The whole journey of climate justice has been challenging because of a development model which is so extractive that it has not only caused a climate crisis but a biodiversity crisis, economic inequality and social injustice. This is why we have yet to be able to change our systems when it comes to energy sources, consumption, transport, food, etcetera. It is about lifestyle. I always remember senior (George H W) Bush said that the lifestyle of the US citizen is not up for negotiation. We in the developing world either sleepwalked into following that model blindly or were arm twisted. We have seen how the World Bank and the IMF (International Monetary Fund) pushed developing countries into following that same extractive model responsible for multiple crises. Now that impacts are increasing, we need to change the development model and consumption pattern. Unfortunately, we only realised that after the impacts hit us harder.

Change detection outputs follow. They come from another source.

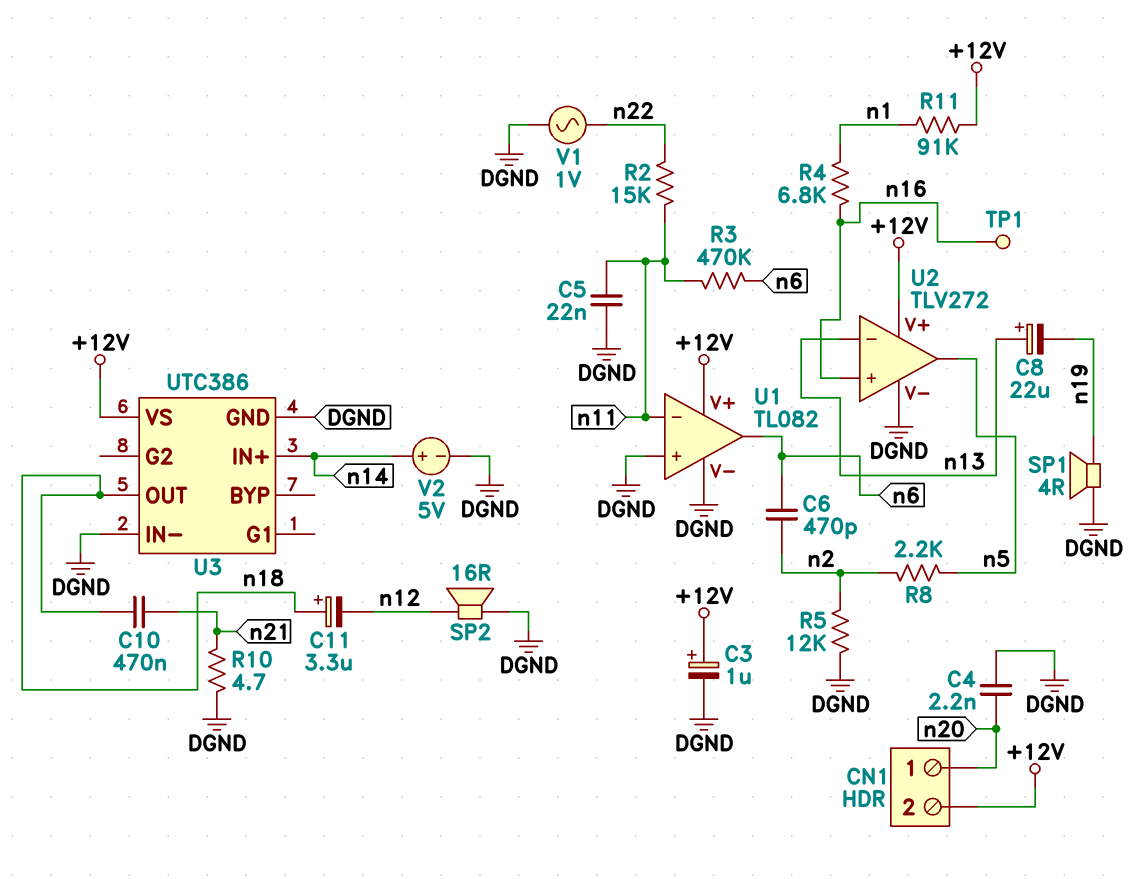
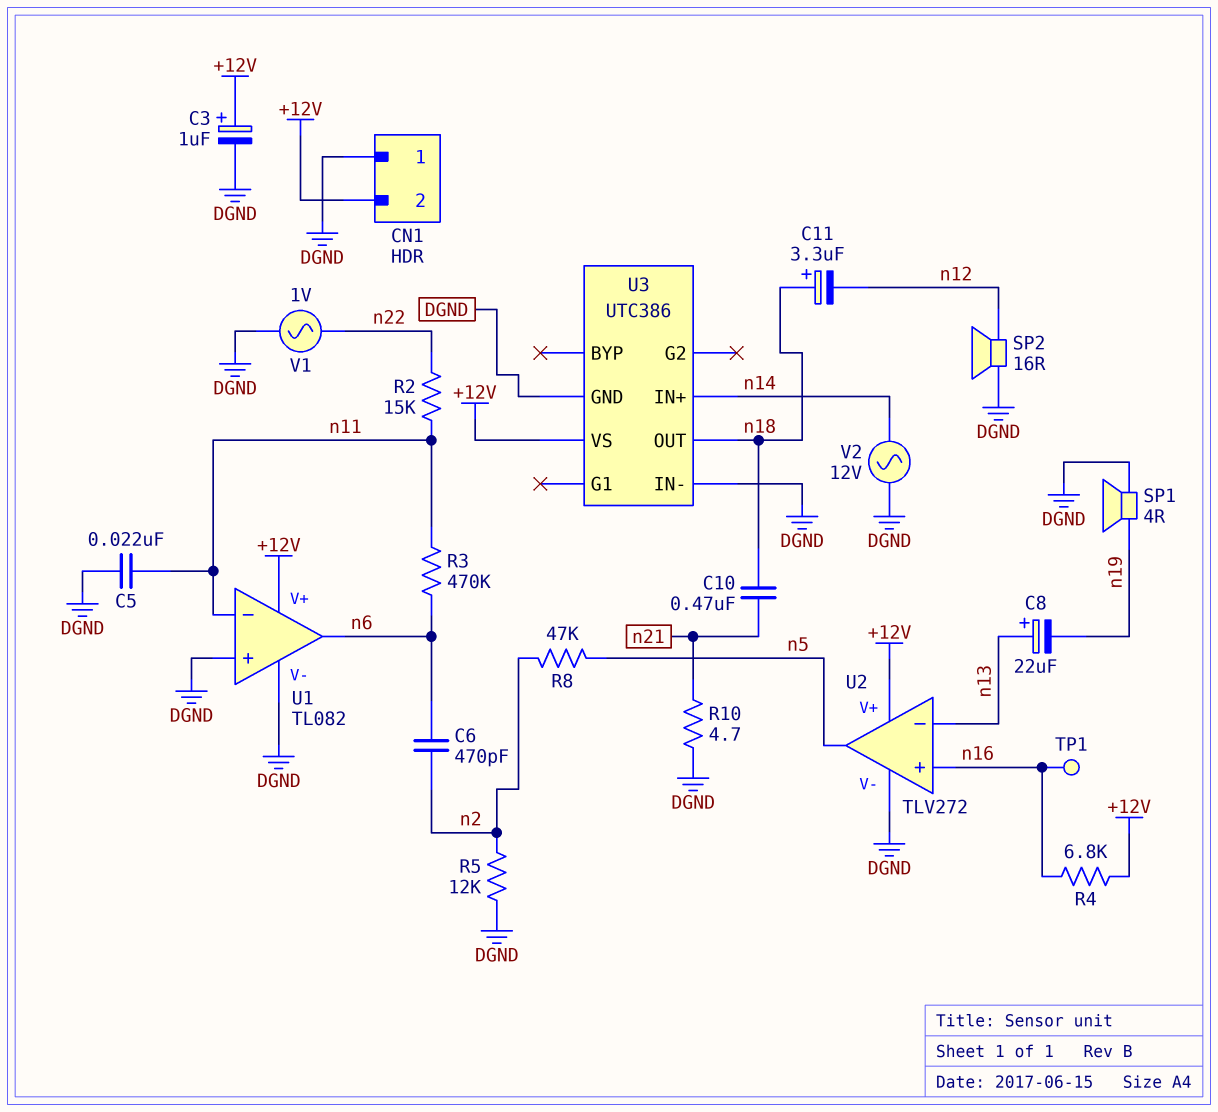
C4: 2.2nF (DGND, n20) -> none
CN1 pin 1: n20 -> DGND
R4: 6.8k (n1, n16) -> 6.8k (+12V, n16)
R8: 2.2k (n2, n5) -> 47k (n2, n5)
R11: 91k (+12V, n1) -> none
V2: 5V (plus n14, minus DGND) -> AC 12V (DGND, n14)

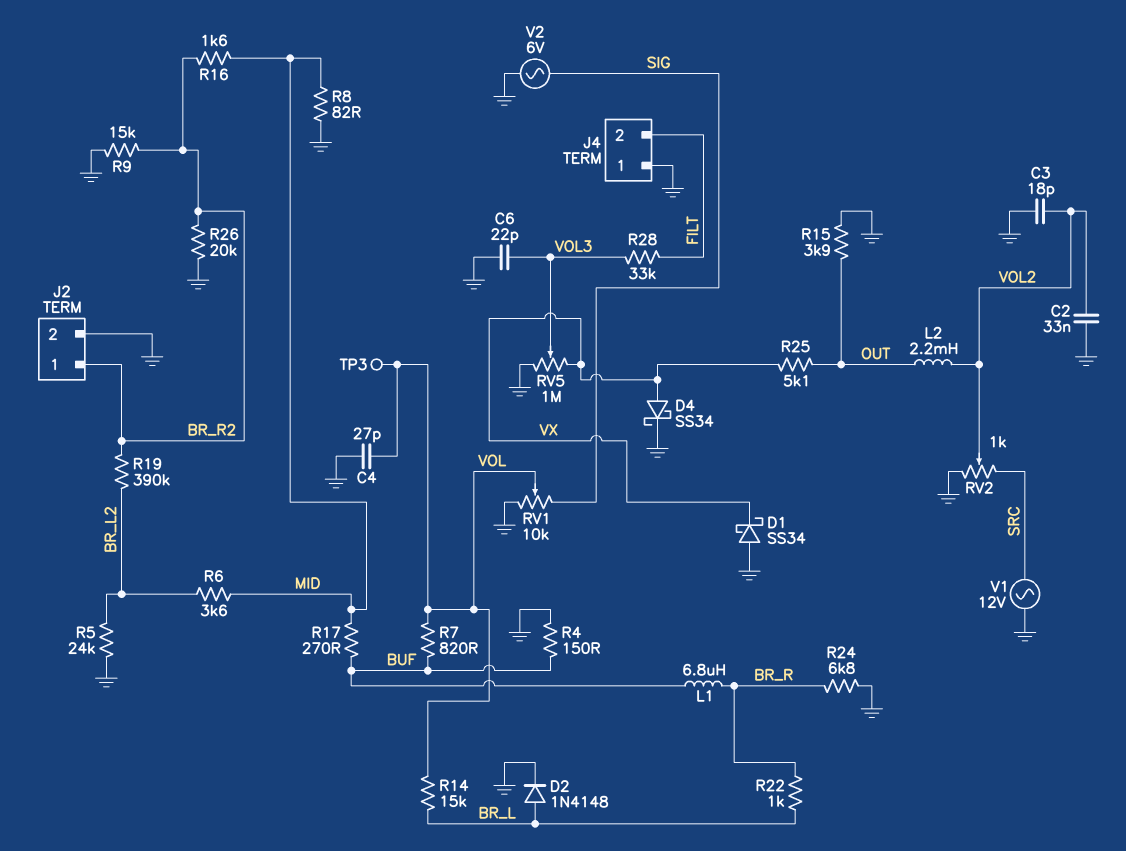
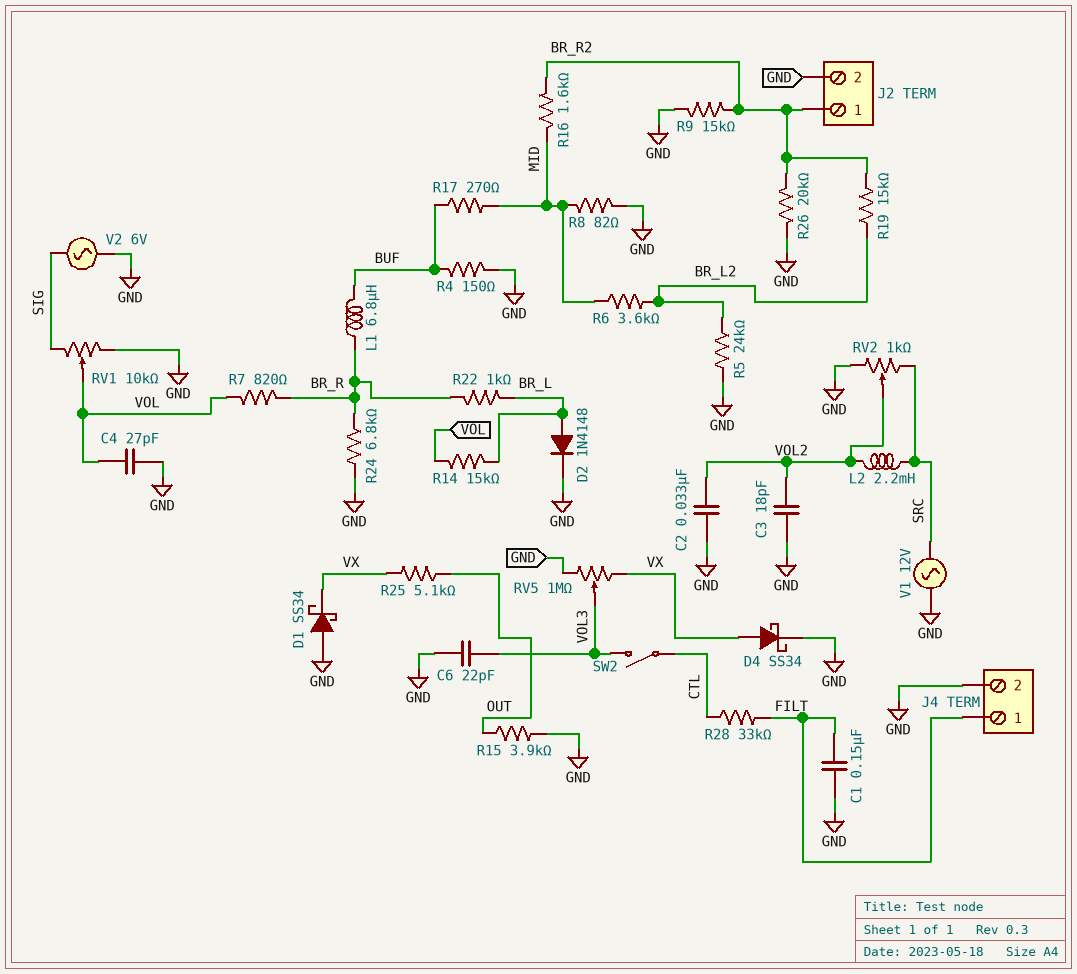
C1: none -> 150nF (FILT, GND)
J4 pin 1: GND -> FILT
J4 pin 2: FILT -> GND
L2: 2.2mH (OUT, VOL2) -> 2.2mH (SRC, VOL2)
R7: 820 (BUF, VOL) -> 820 (BR_R, VOL)
R19: 390k (BR_L2, BR_R2) -> 15k (BR_L2, BR_R2)
R28: 33k (FILT, VOL3) -> 33k (CTL, FILT)
SW2: none -> switch (CTL, VOL3)
TP3: test point (VOL) -> none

Countries failed to meet the deadline for providing $100 billion annually for the Green Climate Fund by 2020. Can you expect money for a new fund?
There are still many unknowns, but one thing is clear: we are setting up this fund to respond to climate impacts not only in the present but also in the future. Rising sea levels and extreme weather events are going to drive the displacement of millions, and our current system for responding to climate impacts is not fit for purpose. You will see us fighting hard to make it work for the purpose. From that perspective, it was essential to set it up.

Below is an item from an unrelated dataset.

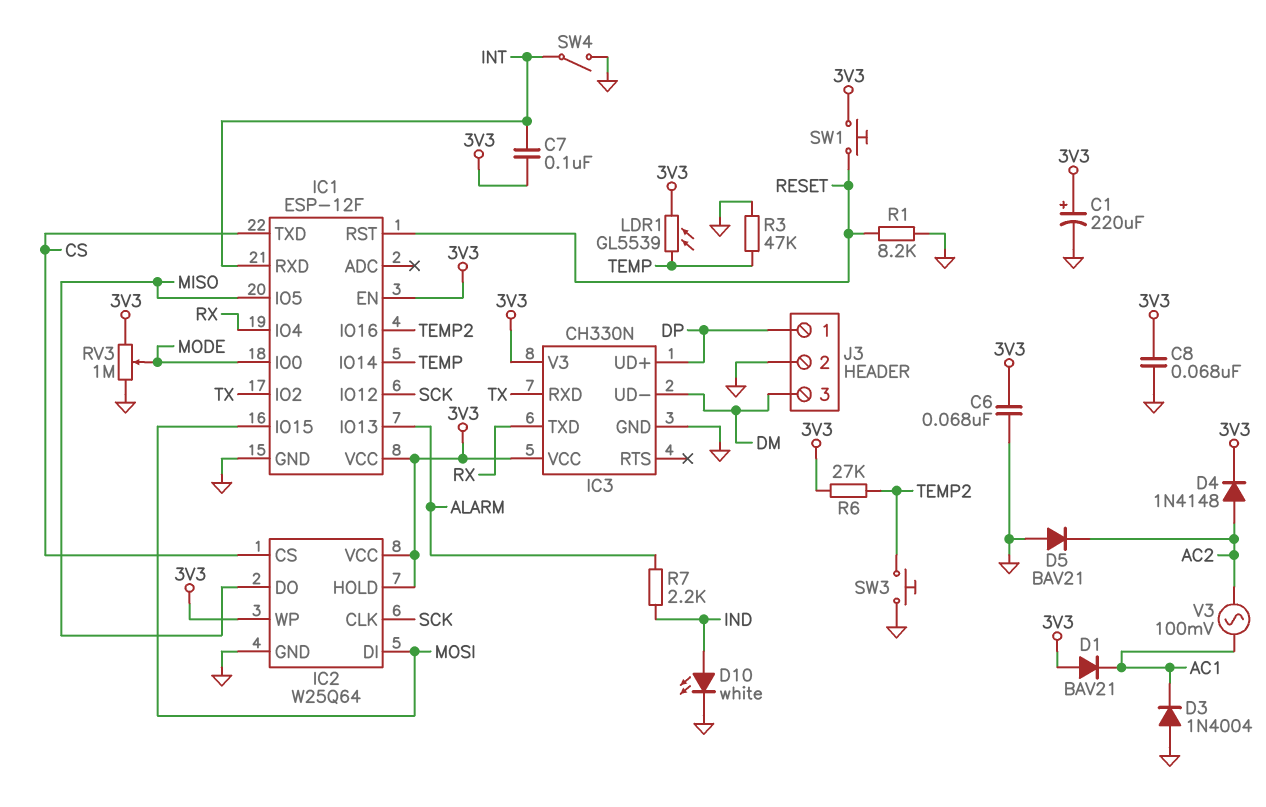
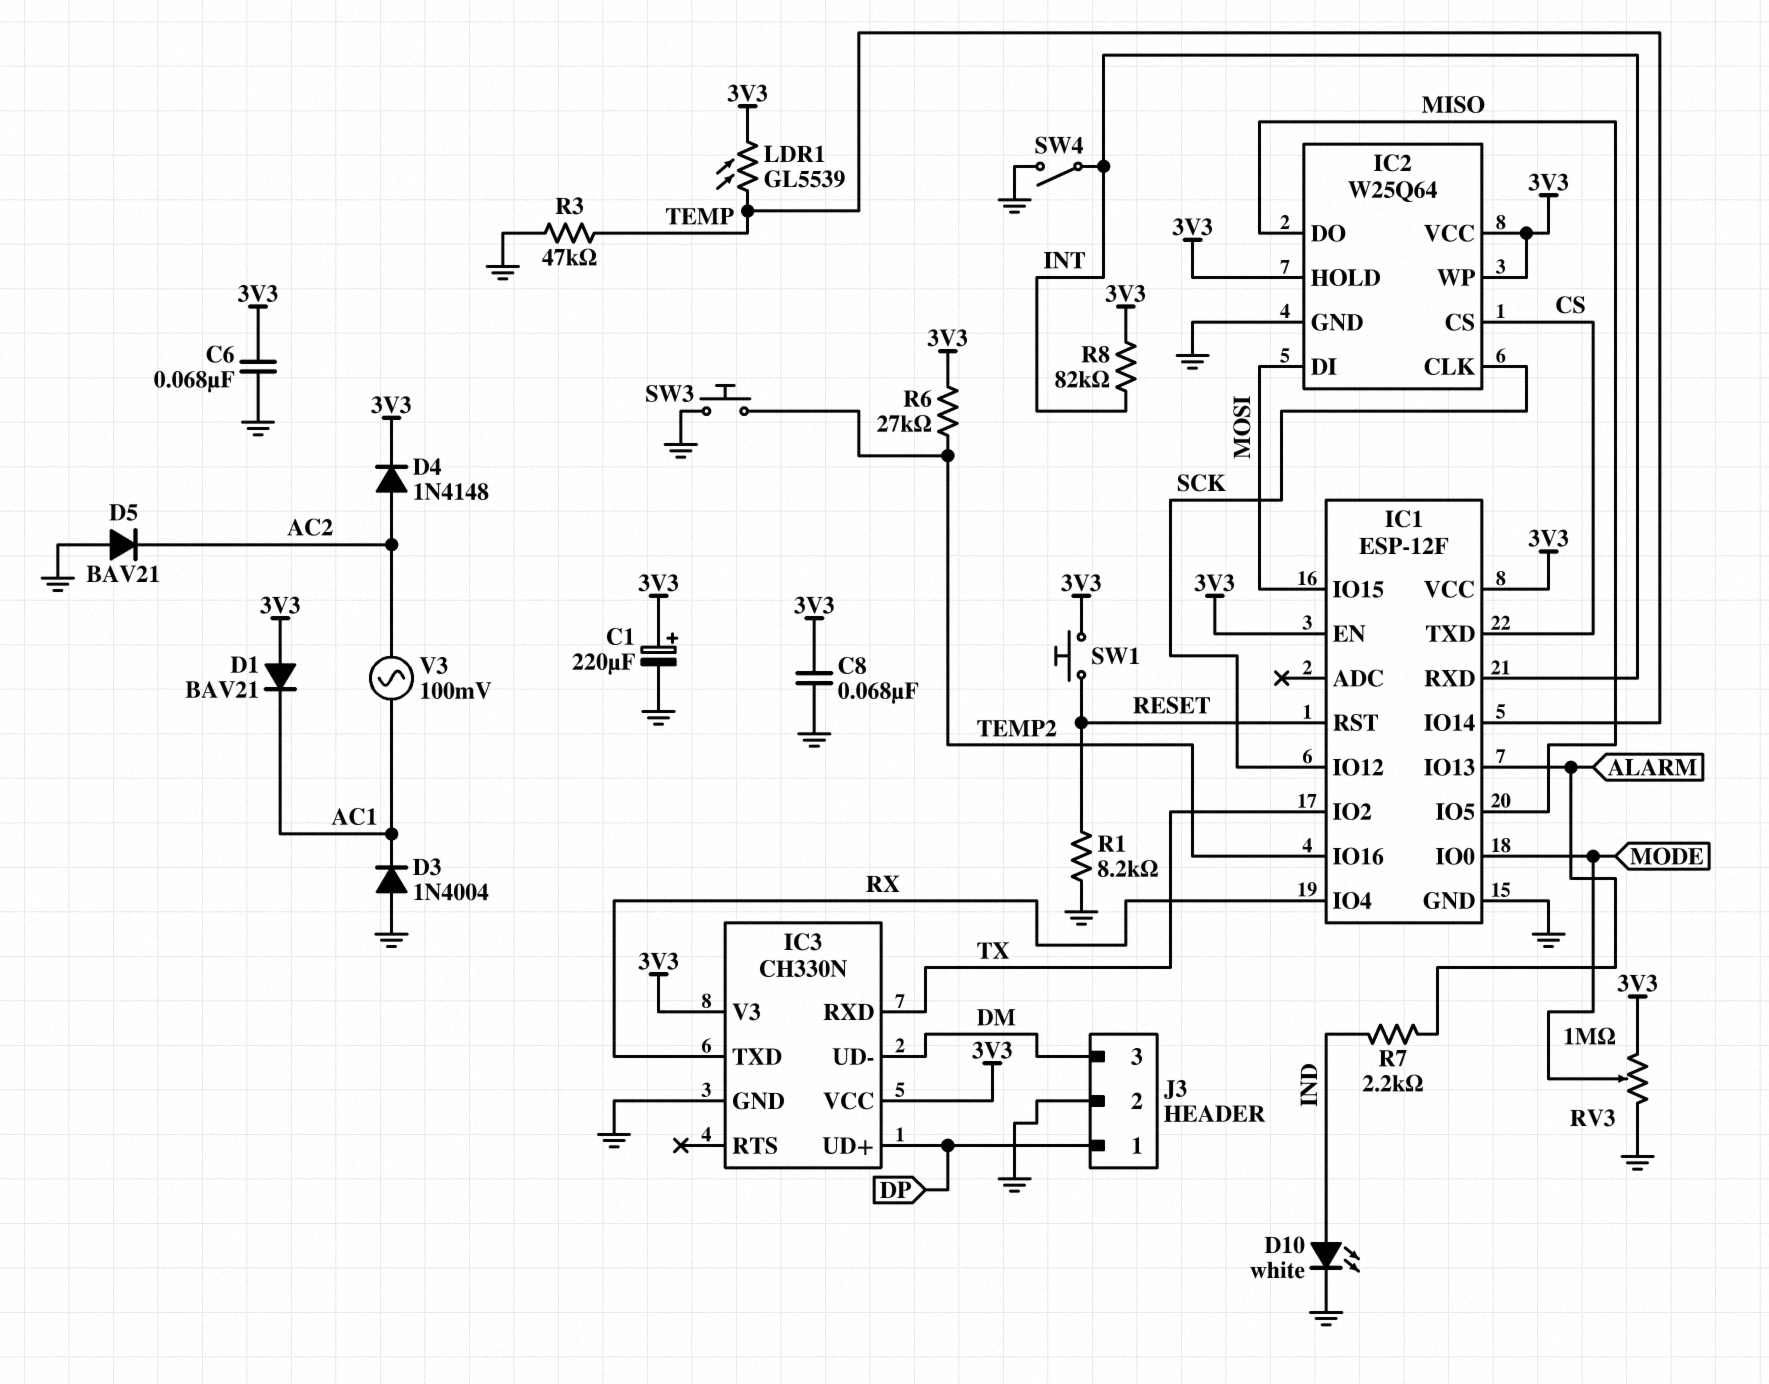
C7: 100nF (3V3, INT) -> none
R8: none -> 82k (3V3, INT)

If the Green Climate Fund is not getting enough money, will countries give money to a second fund?
They will have to. A few days ago, John Kerry (special presidential envoy for climate) said we don't have trillions…we can't set up the facility in six weeks…politically we don't have a situation (Republicans control the House of Representatives).
We don't care about your domestic political situation. The amount of pressure we have been able to pile on them now. They have to respond. They don't put much money into the Green Climate Fund because they have no control over it. It has a balanced government system with board members from developed and developing countries.
We need to change the international institutional architecture, which is a time taking process because of the power of rich countries. They don't want to give away their power. They want to keep control, but we will make them pay. We have been talking about many sources, and we will take the fight beyond UNFCCC to raise money for this. I’m confident it will not see the same fate as the Green Climate Fund, mainly because it will be far more measurable. When people suffer, you need to transfer money.
But John Kerry has a point. US domestic politics is not irrelevant. Donald Trump may return as president and withdraw from the Paris Agreement again.
I was responding to what he was saying about what will happen in the midterm elections. We have been watching them for the past 30 years. When you had full power, what were you doing when you knew half of your population did not believe in climate change? What did you do to kill the disinformation campaign? Did you put your weight behind changing the narrative around climate change? For thirty years, irrespective of the government, they have been obstructing negotiations. I've seen their arm-twisting. Unlike India, their diplomats and technical experts don’t change, regardless of the administration.
What if Trump wins?
If Trump comes, he will again withdraw from the Paris agreement. They will be hanging around as part of the convention and obstructing indirectly. Their obstruction will continue because they want to be in this space to guard their interest. That is what they want to do all the time, whatever little money comes from the US will be off the table.
This conference is supposed to be about negotiation and building consensus. Is this getting too combative to be productive?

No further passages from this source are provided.